Discussion and Decision
[5] When reviewing the sufficiency of the evidence to support a criminal conviction, we neither reweigh evidence nor re-examine witness credibility. Bowman v. State, 51 N.E.3d 1174, 1181 (Ind. 2016). We consider only the “probative evidence and reasonable inferences supporting the verdict” and affirm unless “no reasonable fact-finder could find the elements of the crime proven beyond a reasonable doubt.” Id. (quoting Drane v. State, 867 N.E.2d 144, 146 (Ind. 2007)).
[6] To convict Upstill of criminal recklessness, the State was required to prove beyond a reasonable doubt that he “recklessly, knowingly, or intentionally perform[ed] an act that create[d] a substantial risk of bodily injury to another person.” Ind. Code § 35-42-2-2(a). In this context, a “substantial risk” is one that has “substance or actual existence” rather than being merely speculative. Woods v. State, 768 N.E.2d 1024, 1028 (Ind. Ct. App. 2002). Upstill argues that the State presented insufficient evidence to prove his gunshots created a “substantial risk” of bodily injury to another person.
[7] Specifically, Upstill compares his case to Elliott v. State, 560 N.E.2d 1266 (Ind. Ct. App. 1990) and Boushehry v. State, 648 N.E.2d 1174 (Ind. Ct. App. 1995). In both decisions, this Court reversed criminal recklessness convictions after concluding that the State did not prove a substantial risk of bodily injury to another person through evidence that the defendant fired shots into vacant areas. Elliott, 560 N.E.2d at 1267 (shots fired over uninhabited fields); Boushehry, 648 N.E.2d at 1177 (shots fired into a vacant lot). But unlike the defendants in Elliott and Boushehry, Upstill discharged his weapon multiple times in an area where people were present and in close range.

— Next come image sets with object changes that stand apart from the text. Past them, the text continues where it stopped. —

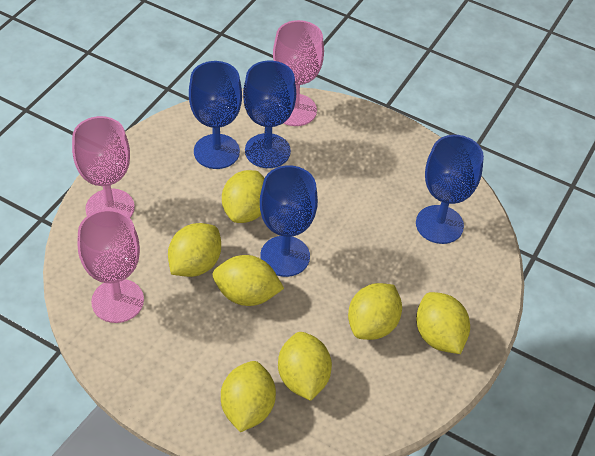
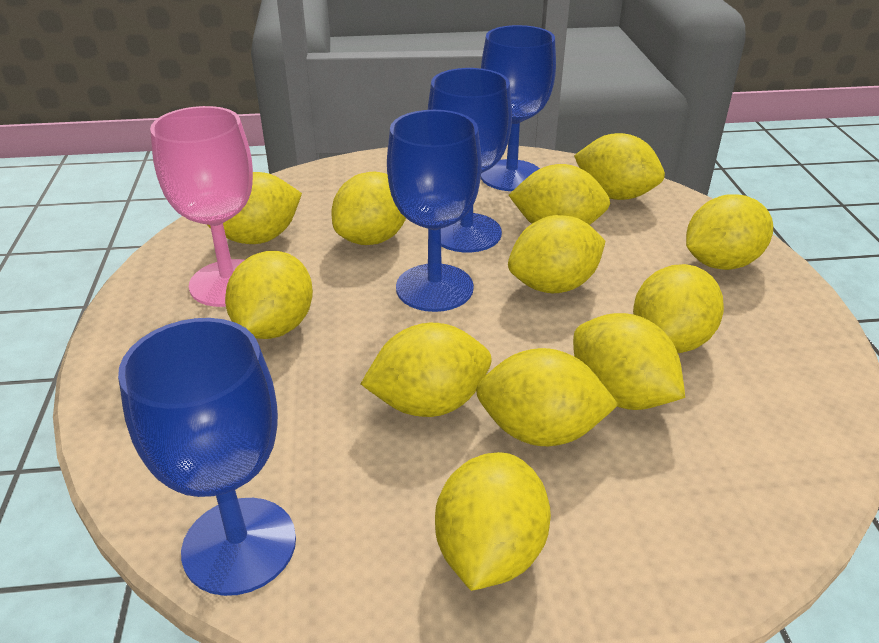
pink goblet: 3 -> 1
yellow lemon: 7 -> 12

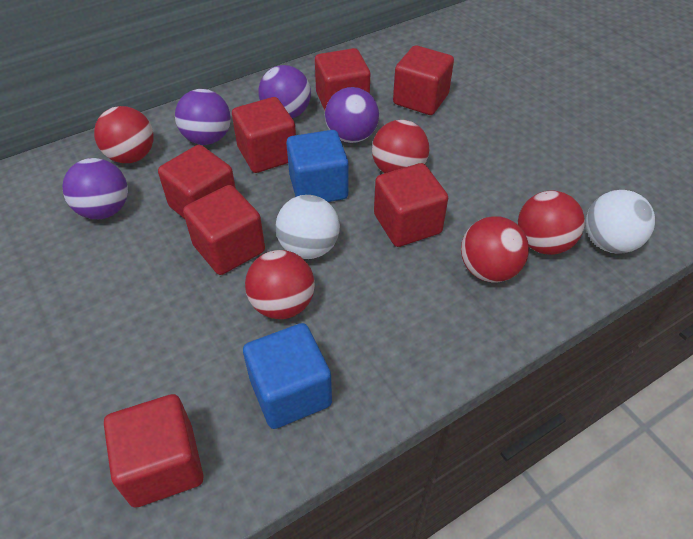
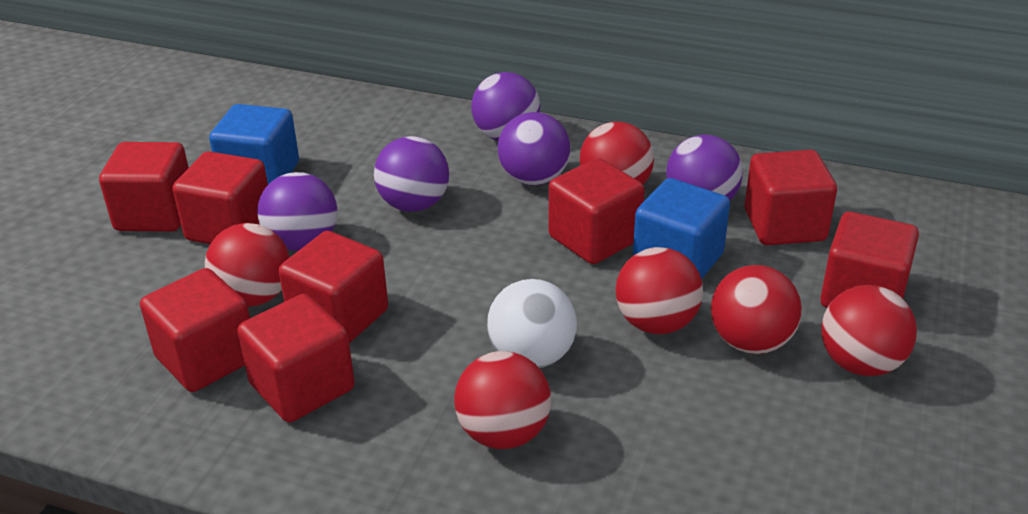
purple ball: 4 -> 5
red ball: 5 -> 6
red cube: 7 -> 8
white ball: 2 -> 1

[8] Contrary to Upstill's contention, the lack of evidence showing bystanders were directly in his line of fire is not fatal to his criminal recklessness conviction. In Woods, the defendant fired six shots at a vacant house while adults were sitting on a nearby porch and children were playing in the area. 768 N.E.2d at 1028. This Court ruled that firing a weapon in a populated area while intoxicated created a substantial risk of injury, whether from direct fire or ricochet, although the shots were not aimed directly at the bystanders. Id.; see also Tipton v. State, 981 N.E.2d 103, 111 (Ind. Ct. App. 2012) (affirming conviction for criminal recklessness based on the defendant's firing of shots into an inhabited home that was then unoccupied).

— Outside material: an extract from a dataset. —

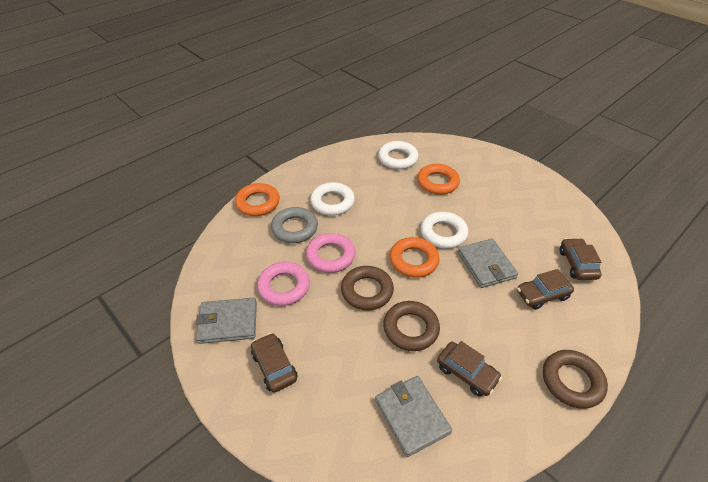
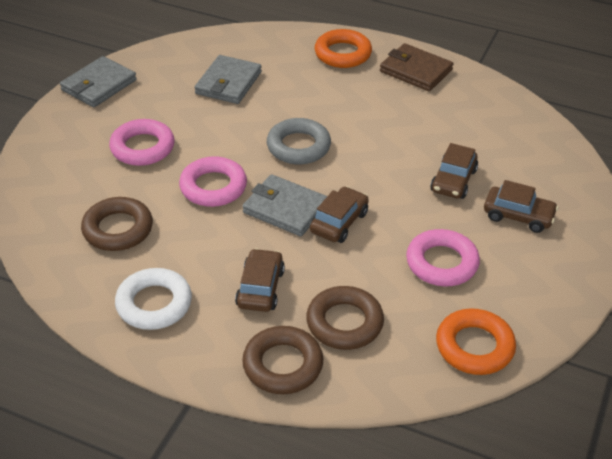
brown wallet: 0 -> 1
orange ring: 3 -> 2
pink ring: 2 -> 3
white ring: 3 -> 1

[9] The State proved that Upstill fired six rounds while so intoxicated that he had lost physical control of his body. And he did so about 50 feet from a business then occupied by at least two people—the bartender and the bar patron—who were outside on the bar's patio. This evidence is sufficient to prove beyond a reasonable doubt the substantial risk element of criminal recklessness.
[10] We affirm the trial court's judgment.
Weissmann, Judge.
Judges May and Scheele concur. May, J., and Scheele, J., concur.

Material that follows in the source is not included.